As our health care crisis only deepens, as more and more of our money goes to rapacious insurance companies (who believe in redistribution of wealth only insofar as all of it goes to them), it is clear that only some form of a single-payer system—like Medicare—can halt the downward spiral.?

Every other industrialized country in the world agrees. In not one of them is there any serious call to change to the American system.? Why do you suppose that is? Can all of them be dumber than we are?

If John Olver is your congressman, thank him for co-sponsoring HR 676 (a bill supporting national universal health insurance). If Richie Neal is your man, tell him to get on board.

Robert Lipton
Holyoke

 

Kennedy and Labor

Ted Kennedy understood the history of America's middle class. In 1935, Congress allowed workers to form unions by signing petitions. Once they had a union, they could bargain with their employer. Once they could bargain, their wages increased.

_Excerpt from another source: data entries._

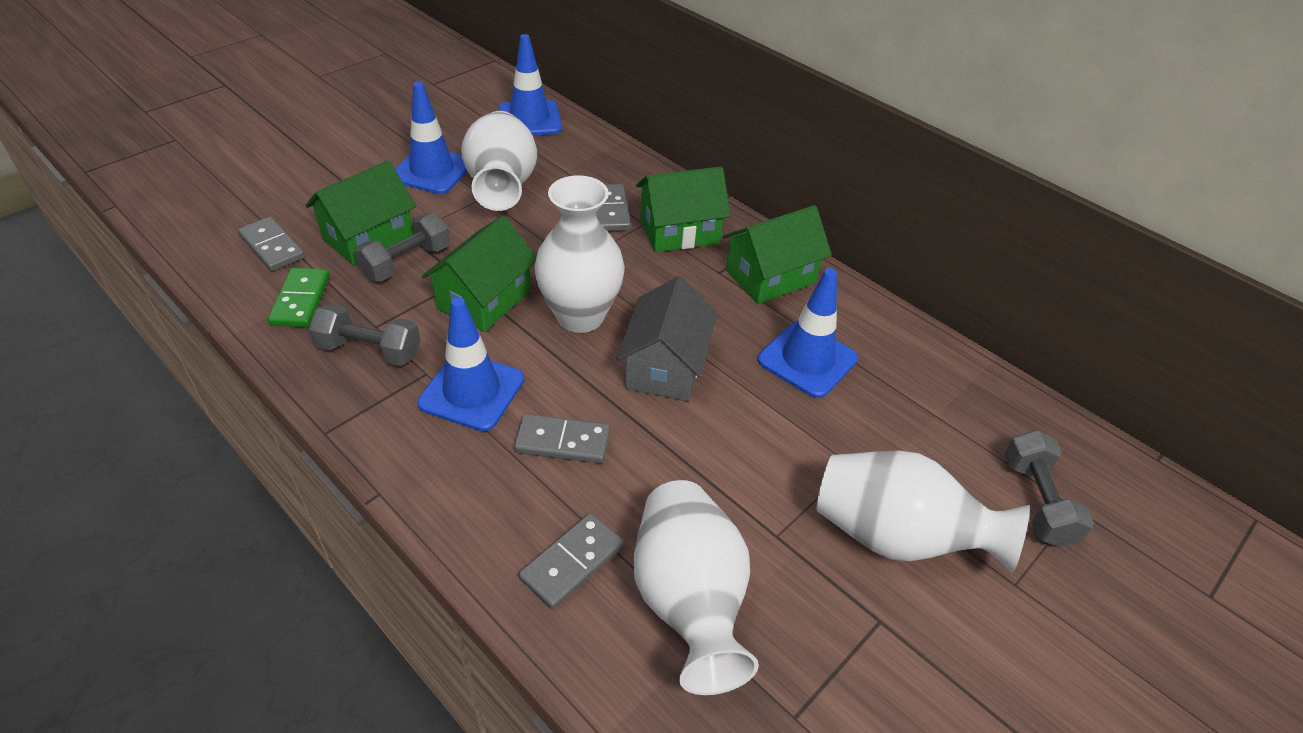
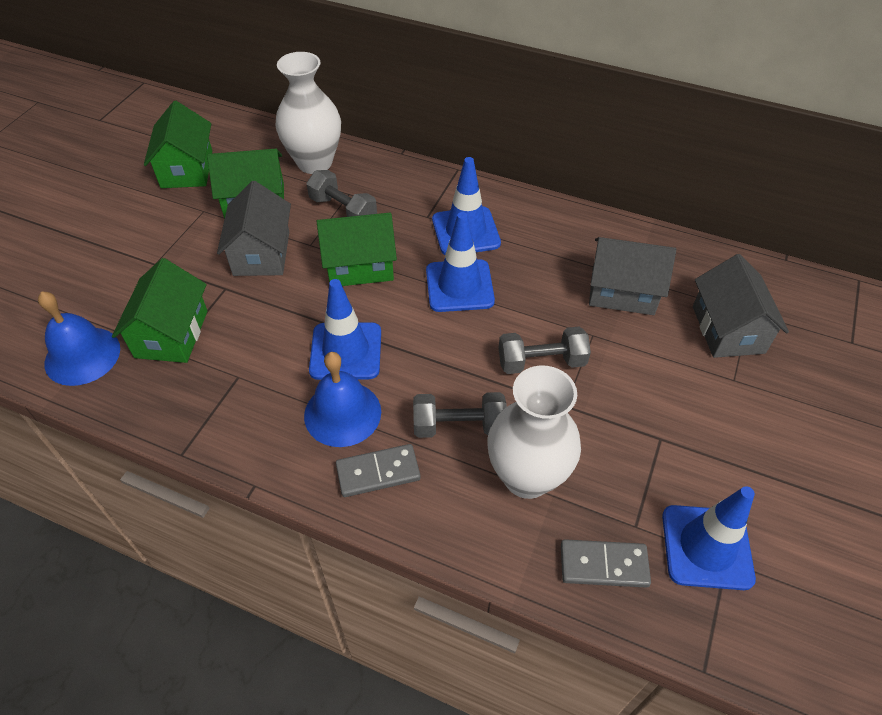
blue bell: 0 -> 2
green domino: 1 -> 0
grey domino: 4 -> 2
grey house: 1 -> 3
white vase: 4 -> 2

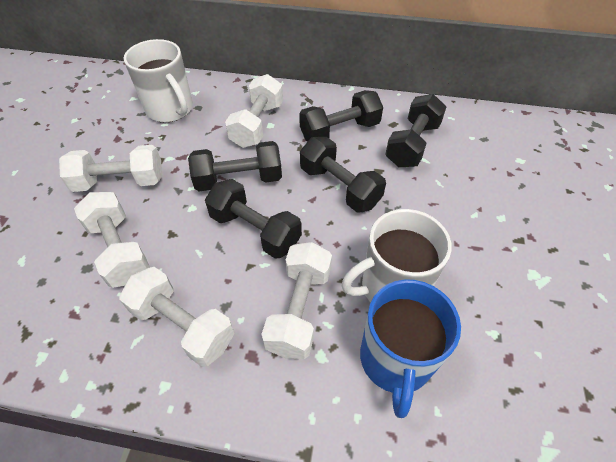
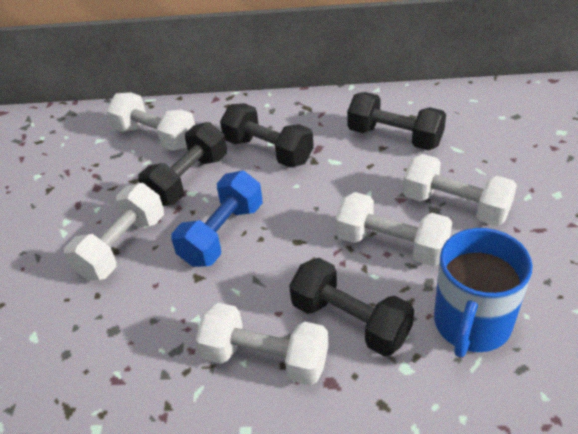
black dumbbell: 5 -> 4
blue dumbbell: 0 -> 1
white mug: 2 -> 0

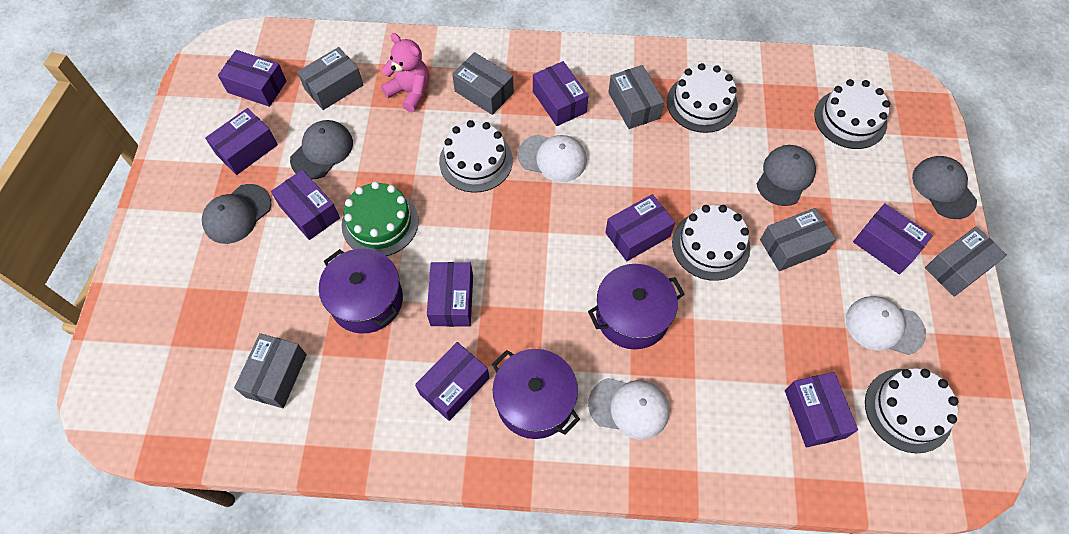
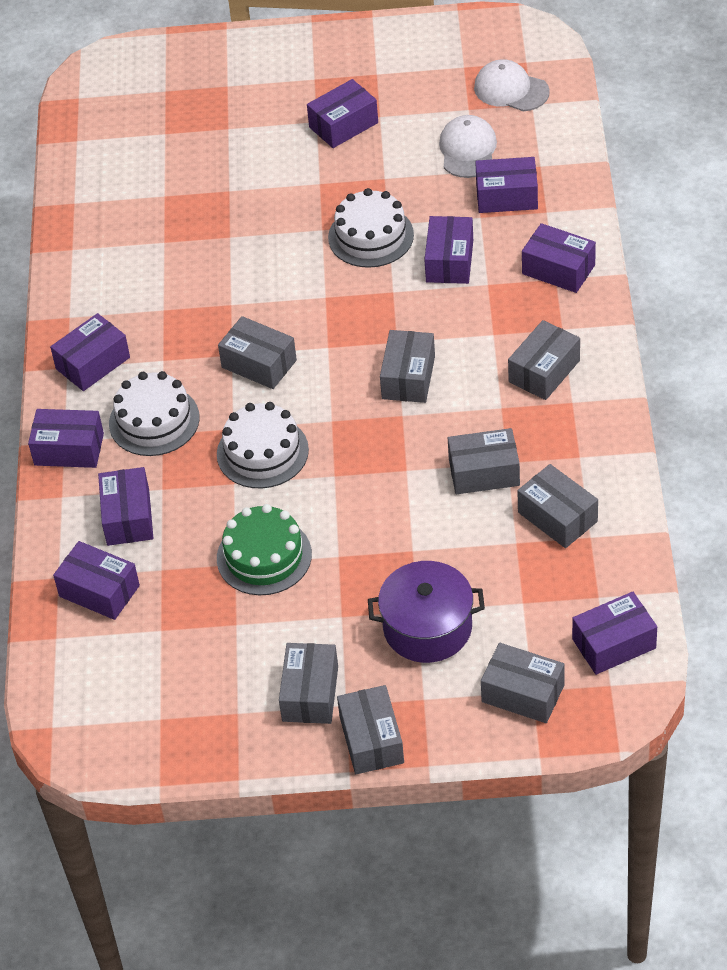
grey box: 6 -> 8
grey cap: 4 -> 0
pink teddy bear: 1 -> 0
purple pot: 3 -> 1
white cake: 5 -> 3
white cap: 3 -> 2

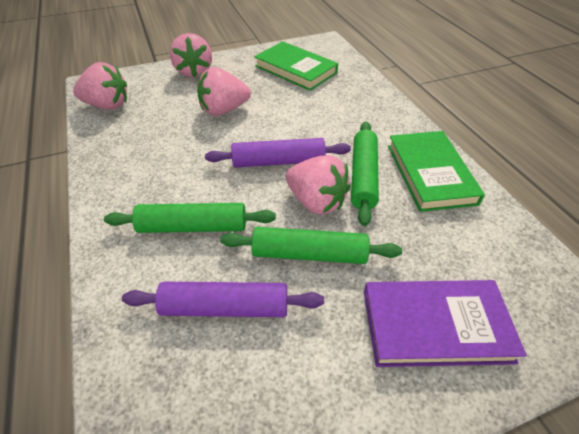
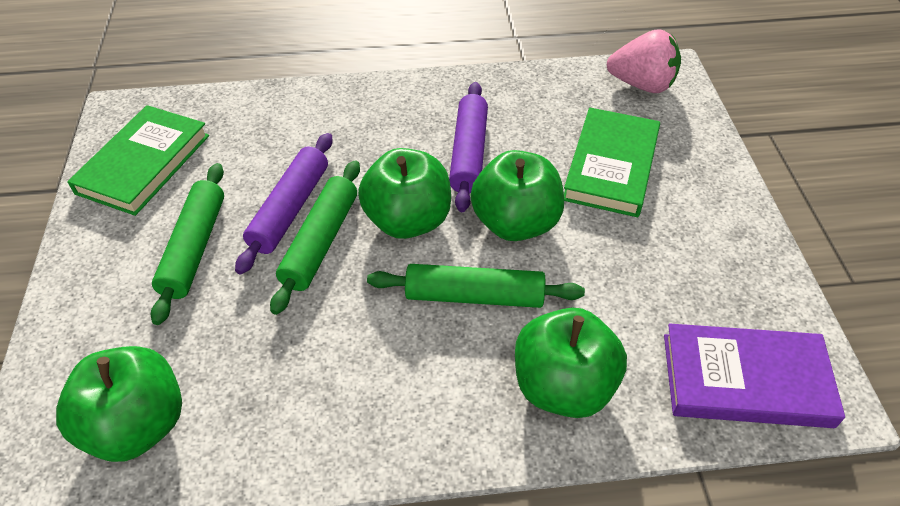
green apple: 0 -> 4
pink strawberry: 4 -> 1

For decades, wages increased at the same rate that worker productivity increased. The middle class grew. Families' lives got better.

Then employers started fighting the middle class. Employers stopped recognizing sign-up petitions, and fired "union troublemakers."

Union membership declined. Wages stagnated. The middle class started shrinking. The gap between working people and the rich grew into a chasm.

Ted Kennedy understood these dynamics, and on the 40th anniversary of his brother John's death, he filed the Employee Free Choice Act for the first time. His Act would allow workers to organize a union by petition, like they used to.

Ted Kennedy wanted to restore the system whereby employees could collectively bargain their way to better futures.

Remember the 60 million Americans who would join a union if they could. Remember the 79 percent of workers who fear being fired if they try to start a union. Remember Ted Kennedy, and support his Employee Free Choice Act.